While compile-time image generation works with GCC 7, compiler memory usage is extreme -- tens of gigabytes for even modest image sizes. If you want to try it out with GCC, stick to very small images or prepare for violent retribution from the OOM-killer.

(I believe this is because GCC memoizes the result of every single intermediate constexpr evaluation, rather than because of any sort of memory leak -- in other words, this seems to be intended behaviour rather than a bug.)


With Clang, you'll need to use the -fconstexpr-steps parameter to increase the maximum permitted number of constexpr evaluations in order to generate compile-time images. The included CMake project sets this to the maximum allowed value (2^31-1), which is sufficient to generate an 800x800 pixel image but not much larger.

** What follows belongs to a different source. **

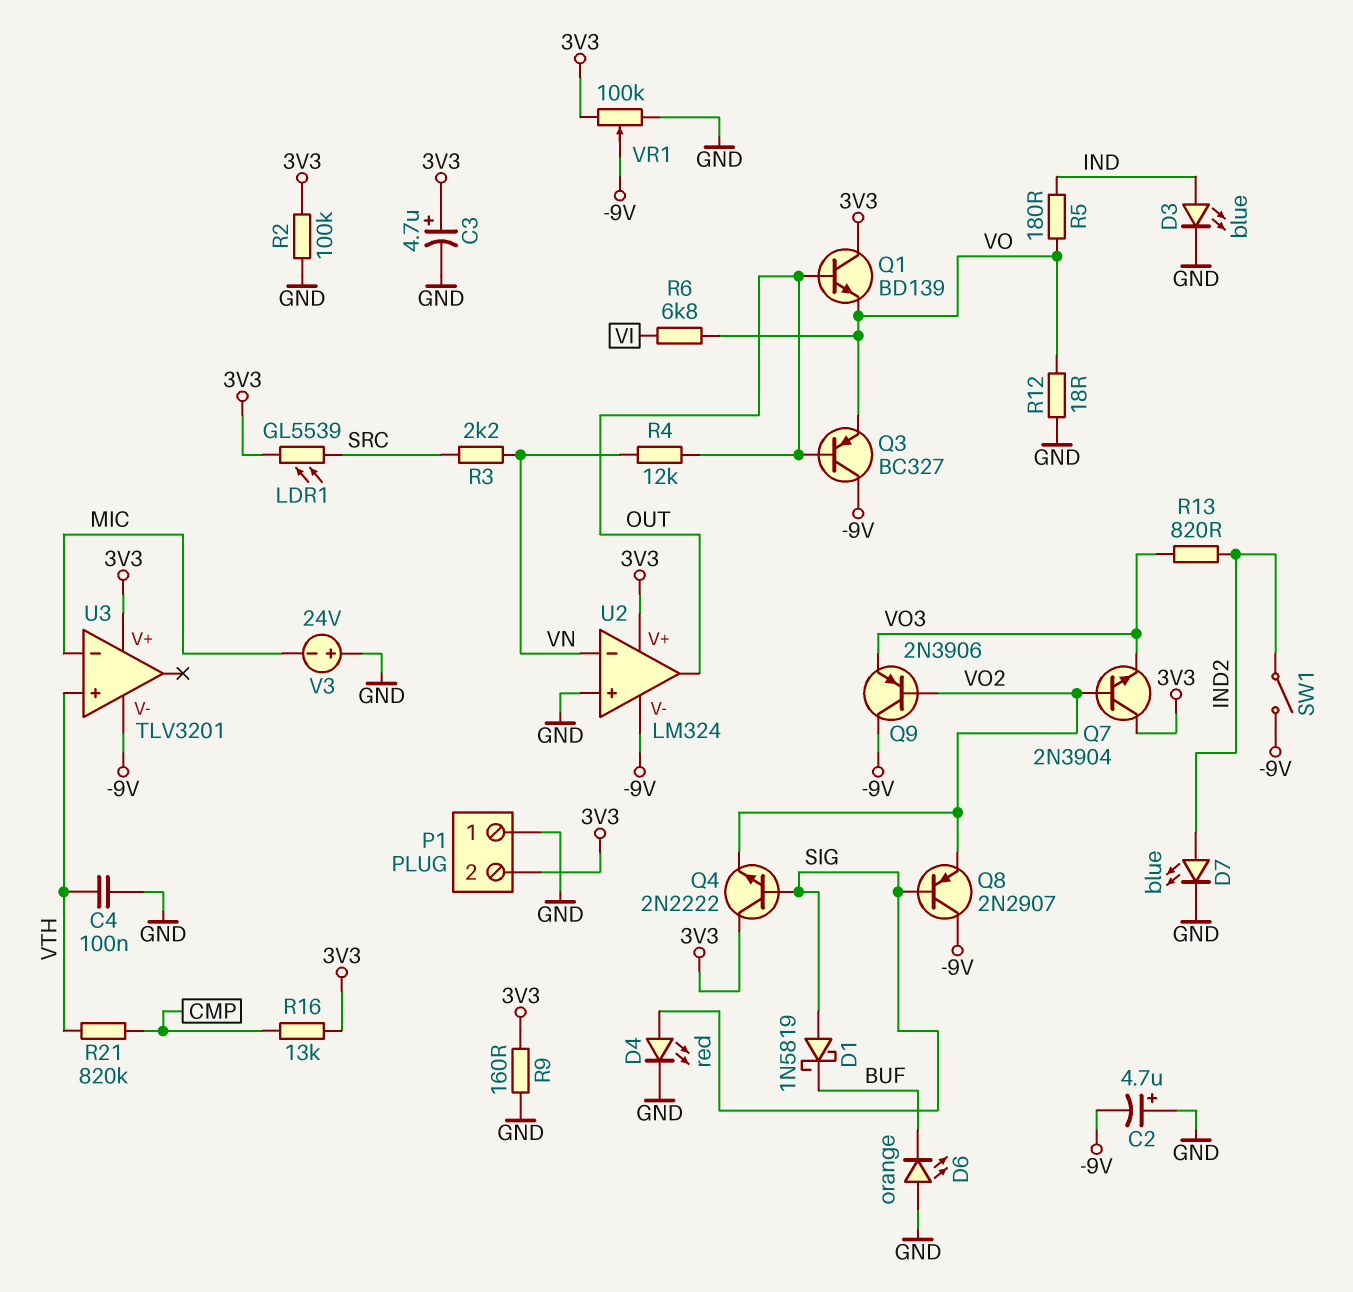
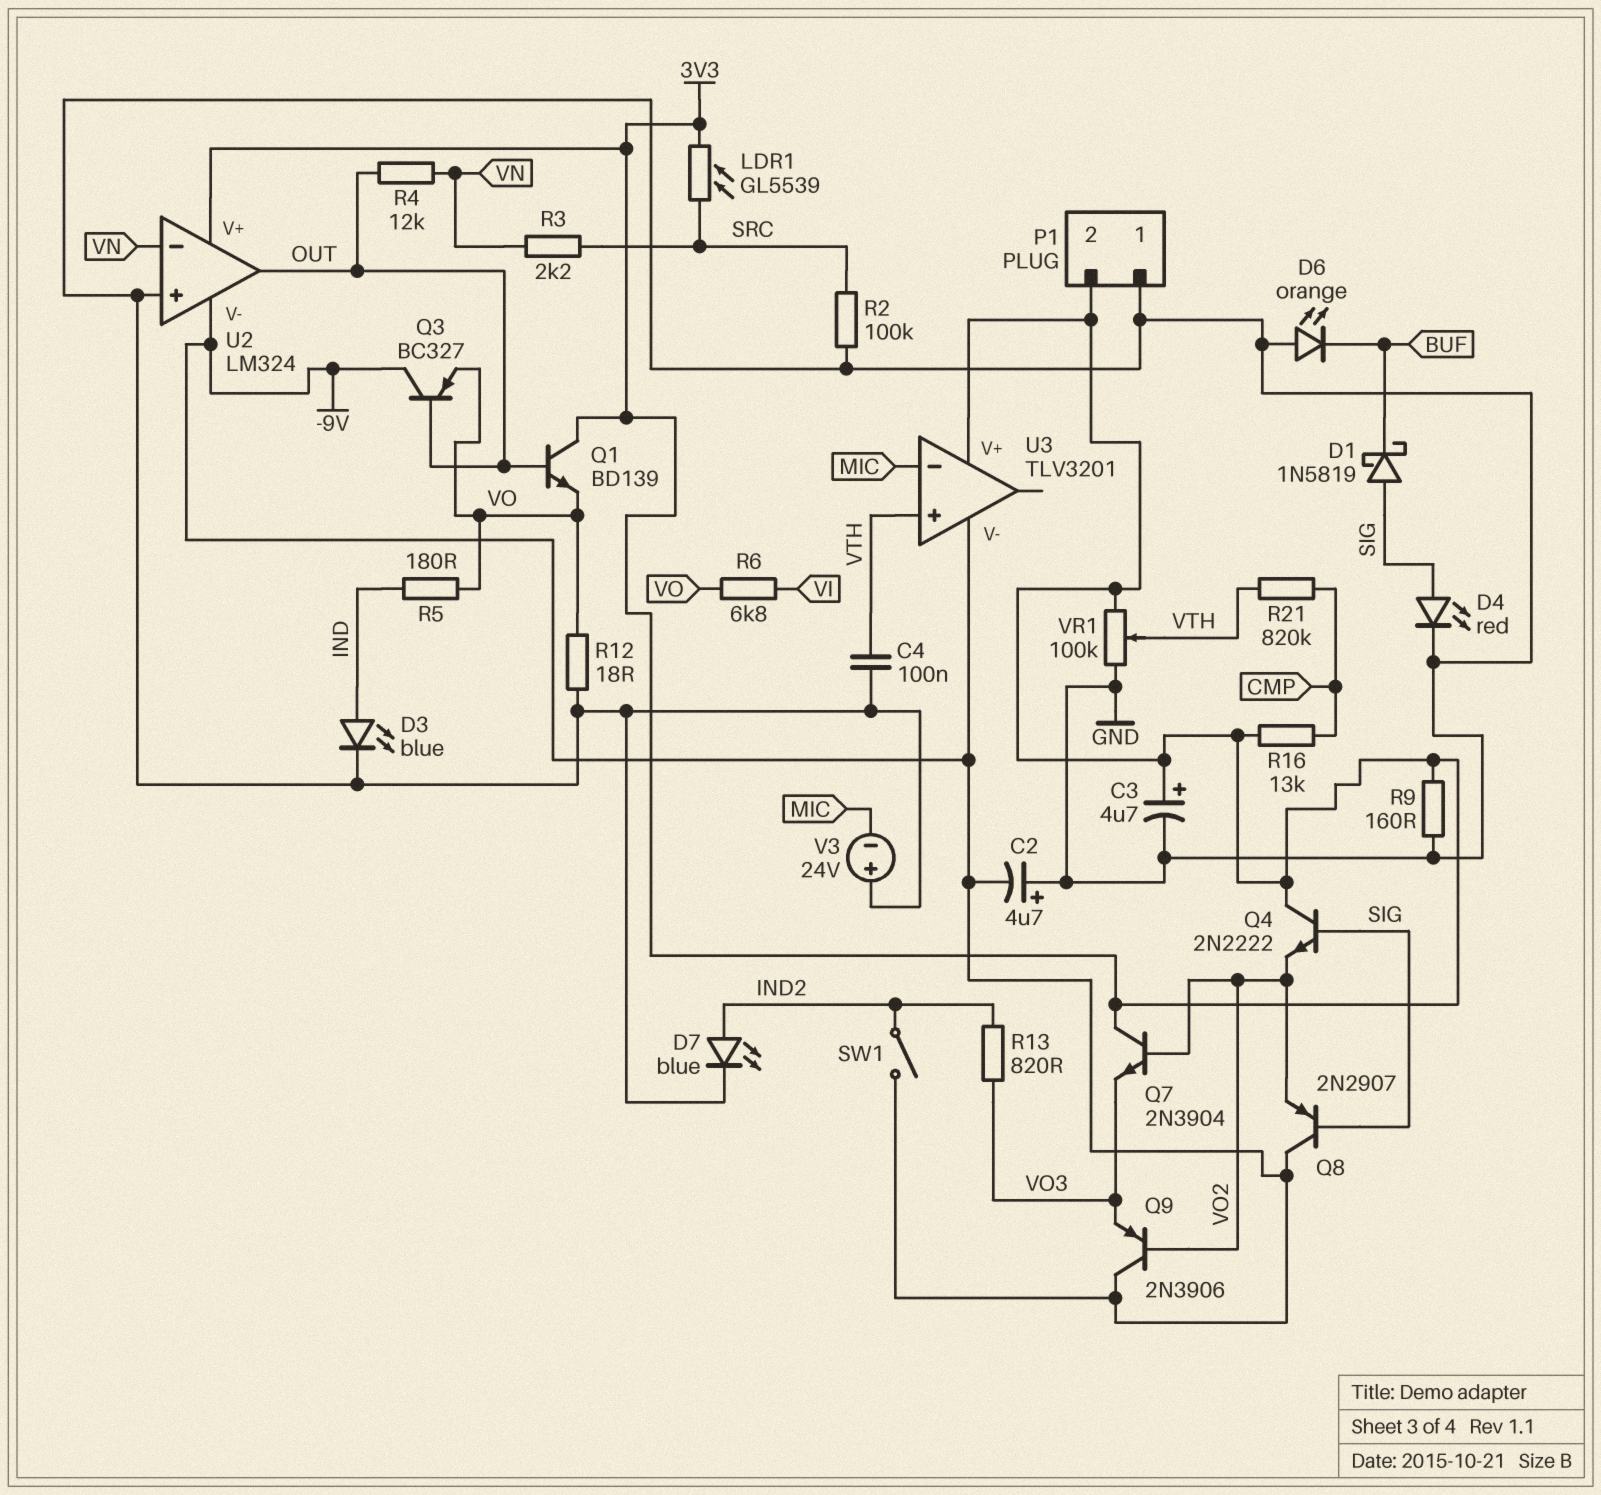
R2: 100k (3V3, GND) -> 100k (GND, SRC)
VR1: 100k (3V3, GND, wiper -9V) -> 100k (3V3, GND, wiper VTH)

Brief implementation overview

The rt::ray_tracer class takes a Scene and renders it onto a Canvas, where both Scene and Canvas are template parameters given to the ray_tracer::render() method. A Scene is made up of a number of "things", a number of lights, and a camera. In the language of the Concepts TS, the expected interface might be something like this:

template <typename S>
concept bool Scene() {
    return requires(const S& scene) {
        { scene.get_things() } -> Range<rt::any_thing>;
        { scene.get_lights() } -> Range<rt::light>;
        { scene.get_camera() } -> rt::camera;
    };
}

A Canvas is simpler, and basically just requires a set_pixel(x, y, rt::color) method. The file compile_time.cpp contains a scene (and canvas) using std::arrays, while run_time.cpp is the same but uses std::vectors instead (to deliberately prevent compile-time evaluation).

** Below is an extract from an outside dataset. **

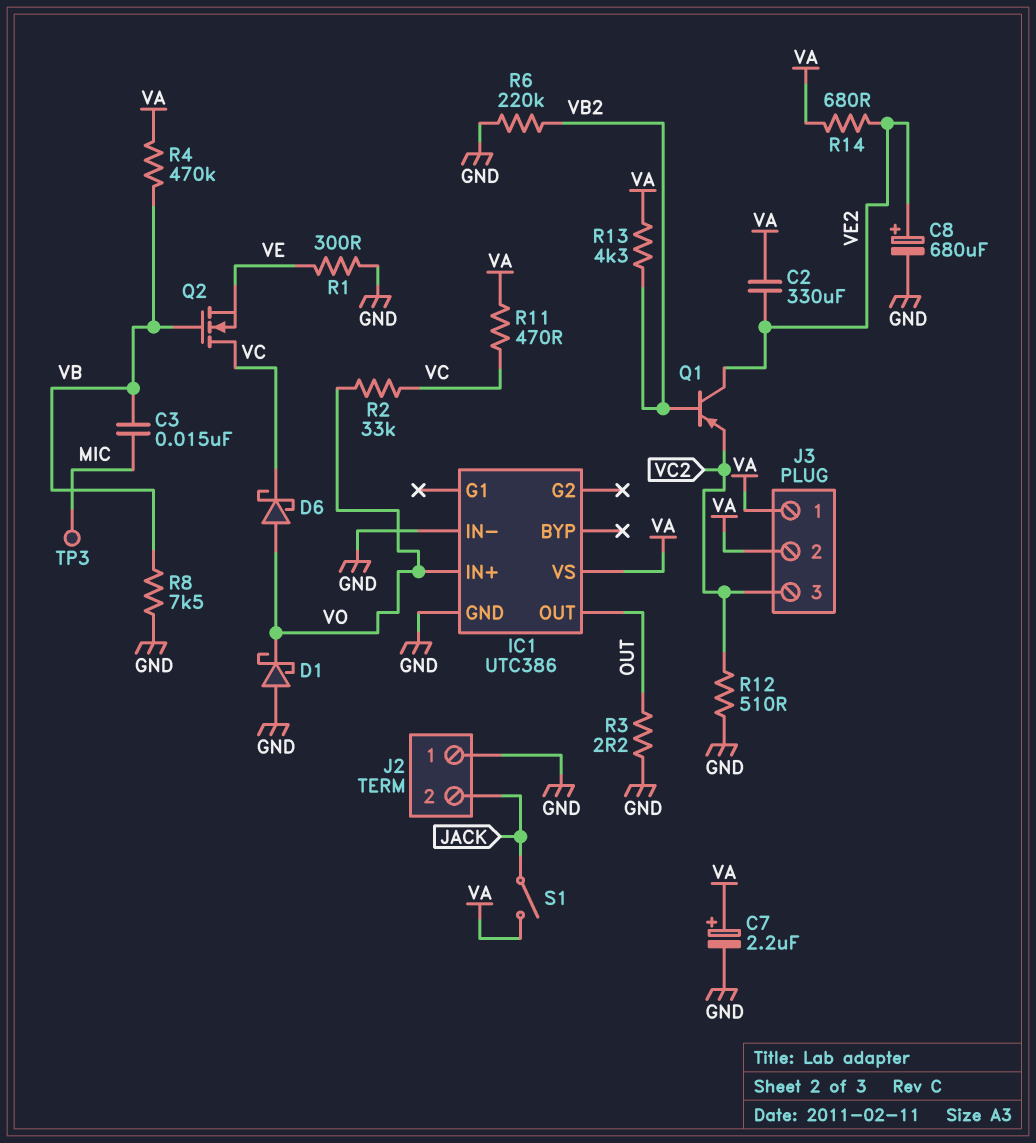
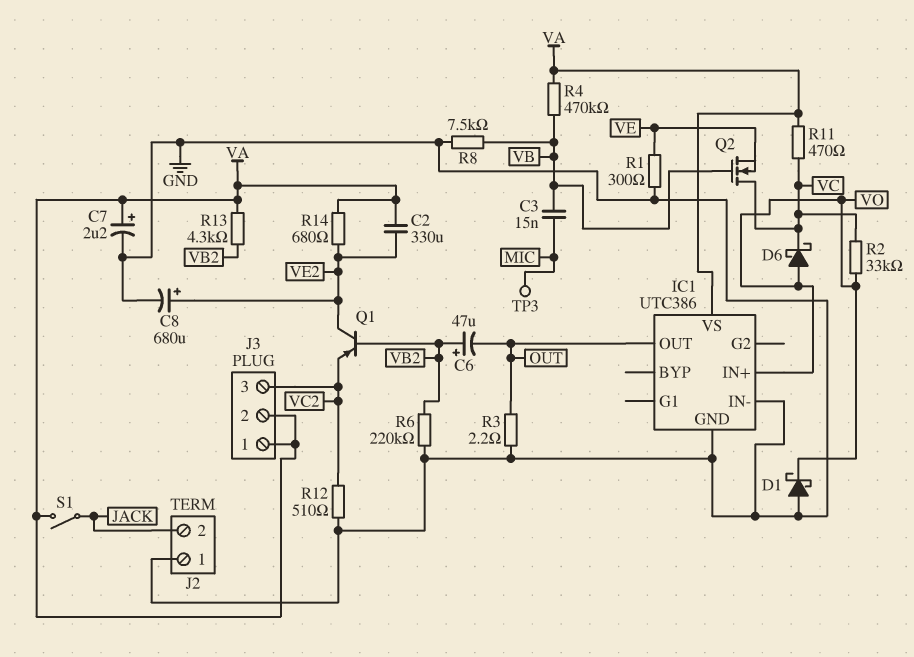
C6: none -> 47uF (plus VB2, minus OUT)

A Thing is an object in the world. The header provides two types of Thing, namely a sphere and a plane. To avoid virtual functions, these are used polymorphically via an any_thing class, which is a wrapper around a std::variant<sphere, plane>. If you wish to define your own kind of Thing in a scene (for example a box), you'll need add it to the any_thing variant, and implement three member functions: intersect(), which tests whether a given ray interects with the Thing, get_normal() which returns the normal vector to the object at the given point, and get_surface() which returns the surface the object is made from. (Unfortunately, the interface for intersect() is slightly complicated by the need to return a pointer to an any_thing along with the intersection information, but it's fairly straightforward -- take a look at the code for the sphere and plane classes.)

Files

raytracer.hpp is the bit which contains all the magic. As mentioned above, the implementation is that from Microsoft's TypeScript examples set, translated almost exactly into C++.

stb_image_write.h is one of Sean Barratt's excellent single-header C libraries. It's used for writing out PNGs in compile_time.cpp and run_time.cpp.

stb_image_write.c is the implementation file for the above.

compile_time.cpp contains a static description of a scene, which is then rendered into a constexpr std::array. The image size can be changed using the IMAGE_WIDTH and IMAGE_HEIGHT compiler defines. For larger image sizes, this will take a long time to compile. The upper image size is limited by (a) the amount of RAM on your system with GCC, or (b) the constexpr step limit with Clang, or (c) your patience. Outputs a file called render-ct.png.

run_time.cpp is almost identical to the above, except that the scene data is contained in run-time data structure, and the image is rendered into a std::vector. Rather than compile-time parameters, you can change the image size by providing command-line arguments to the generated program, e.g. renderer-rt 1024 1024 for a 1024x1024 image. Outputs a file called render-rt.png.

CMakeLists.txt contains a CMake project which builds the two targets listed above, as well as taking care of setting things like compiler flags for you.

Performance

Generating the above 512x512 image at compile time took around 45 minutes with Clang 4.0 on my Macbook Pro. For comparison, the same code executing at run time takes less than half a second on the same machine, or somewhere in the region of 6000x faster.

Believe it or not, this is actually decent performance compared to compile-time raytracers which use template metaprogramming.

Licence

The original TypeScript version and this C++ translation are licenced under the Apache-2.0 licence.